Sesampainya di rumah, Jisoo kemudian meletakkan mantel nya di dekat perapian rumah. Jisoo duduk di depan perapian menatap api yang membakar kayu. Kayu yang tadi nya besar, perlahan-lahan mulai habis terbakar dan menjadi abu. Hanyut dalam lamunan nya, Jisoo tak sadar bahwa pelayan Jeong Dong Hwan sampai di sampingnya. "Tuan, apa yang sedang anda pikirkan?" Tanya pelayan Jeong sambil meletakkan teh chamomile panas di meja perapian. "Jeong Dong Hwan, kau tau mengapa Tuhan menciptakan setan dari api dan menjadikan takdir setan untuk dibenci semesta?" Tanya Jisoo kepada pelayan setia nya itu. Pelayan Jeong hanya terdiam mendengar pertanyaan tuan nya. Jisoo kembali menjawab "itu karena api merupakan elemen yang dapat memusnahkan semua hal. Apapun itu jika terbakar, akan menjadi abu dan tidak berguna. Baik fisik maupun tak kasat seperti benci dan dendam." Jawab Jisoo dengan mata yang berkaca-kaca. Pelayan Jeong kemudian menjawab "Abu bukannya tidak berguna, kau pernah melihat orang-orang yang dikremasi? Abu menjadi kenangan dan peninggalan terakhir bagi seseorang saat mereka meninggalkan dunia fana ini."

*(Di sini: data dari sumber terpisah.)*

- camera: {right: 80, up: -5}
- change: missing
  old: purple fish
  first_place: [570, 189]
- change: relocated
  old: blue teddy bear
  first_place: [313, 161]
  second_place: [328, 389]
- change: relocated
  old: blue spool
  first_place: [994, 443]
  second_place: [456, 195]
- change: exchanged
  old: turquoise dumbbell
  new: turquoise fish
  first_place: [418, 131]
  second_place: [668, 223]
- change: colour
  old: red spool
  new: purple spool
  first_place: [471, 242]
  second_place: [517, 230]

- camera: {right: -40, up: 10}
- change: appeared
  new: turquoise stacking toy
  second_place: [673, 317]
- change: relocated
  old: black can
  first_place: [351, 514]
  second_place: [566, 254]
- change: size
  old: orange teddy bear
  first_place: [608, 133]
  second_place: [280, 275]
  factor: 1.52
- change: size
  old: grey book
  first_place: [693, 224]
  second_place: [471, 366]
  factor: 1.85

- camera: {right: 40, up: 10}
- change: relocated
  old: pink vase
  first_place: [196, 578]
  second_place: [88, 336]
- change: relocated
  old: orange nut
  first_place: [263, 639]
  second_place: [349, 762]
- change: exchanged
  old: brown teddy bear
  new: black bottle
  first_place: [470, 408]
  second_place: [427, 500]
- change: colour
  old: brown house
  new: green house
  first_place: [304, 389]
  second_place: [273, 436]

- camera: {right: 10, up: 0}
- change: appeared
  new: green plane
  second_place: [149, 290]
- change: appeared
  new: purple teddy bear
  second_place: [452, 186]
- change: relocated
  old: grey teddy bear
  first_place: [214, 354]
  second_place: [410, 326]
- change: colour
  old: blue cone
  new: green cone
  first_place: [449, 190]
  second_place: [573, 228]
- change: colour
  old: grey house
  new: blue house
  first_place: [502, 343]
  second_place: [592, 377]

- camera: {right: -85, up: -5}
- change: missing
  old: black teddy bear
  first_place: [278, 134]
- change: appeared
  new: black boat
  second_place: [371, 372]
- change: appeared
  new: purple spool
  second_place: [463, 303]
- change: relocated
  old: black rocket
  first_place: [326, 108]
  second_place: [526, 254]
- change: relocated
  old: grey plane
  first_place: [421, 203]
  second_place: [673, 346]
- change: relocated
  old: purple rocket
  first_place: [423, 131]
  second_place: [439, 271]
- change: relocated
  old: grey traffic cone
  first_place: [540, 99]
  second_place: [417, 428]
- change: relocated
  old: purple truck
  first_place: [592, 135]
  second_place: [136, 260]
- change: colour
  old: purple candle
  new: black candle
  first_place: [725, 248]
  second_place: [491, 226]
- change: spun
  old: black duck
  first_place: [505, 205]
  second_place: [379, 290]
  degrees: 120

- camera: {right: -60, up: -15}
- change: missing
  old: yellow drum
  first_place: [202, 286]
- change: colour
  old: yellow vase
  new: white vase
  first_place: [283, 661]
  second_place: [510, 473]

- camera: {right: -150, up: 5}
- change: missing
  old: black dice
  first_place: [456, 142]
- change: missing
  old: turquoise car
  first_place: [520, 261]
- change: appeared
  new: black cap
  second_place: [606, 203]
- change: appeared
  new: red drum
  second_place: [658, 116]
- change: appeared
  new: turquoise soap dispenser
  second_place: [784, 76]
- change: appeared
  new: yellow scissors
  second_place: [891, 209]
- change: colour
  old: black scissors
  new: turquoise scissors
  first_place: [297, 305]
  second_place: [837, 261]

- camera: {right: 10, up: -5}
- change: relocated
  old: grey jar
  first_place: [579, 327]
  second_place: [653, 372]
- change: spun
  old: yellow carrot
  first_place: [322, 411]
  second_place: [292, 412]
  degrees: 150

Jisoo pun menjawab "aku hanya tak mengerti dengan kehendak Tuhan yang mengutuk dan menyuruh seluruh semesta mengutuk kaum Iblis. Aku heran menapa Tuhan memberikan cap kepada kaum Iblis bahwa semua dari mereka buruk.". Kemudian pelayan Jeong menjawab "setidak nya aku tahu, bahwa ada dari mereka yang memiliki hati seperti malaikat". Jawaban itu membuat Jisoo menangis di depan perapian hangat itu. Jisoo tak hanya menangis mendengar jawaban pelayan setia nya itu, namun juga teringat pertanyaan dari Kim Woo Bin. Dia tak paham dan tak mengerti megapa dia memiliki hidup seperti ini. Dia tak paham dan tak mengerti dengan kehendak Tuhan yang memberi takdir membingungkan ini kepadanya. Hatinya sakit, perih, terpecah bagaikan gelas yang jatuh dari pegangan tuannya. Pelayan Jeong hanya bisa duduk dan menepuk-nepuk pundak Jisoo yang sedang menangis itu.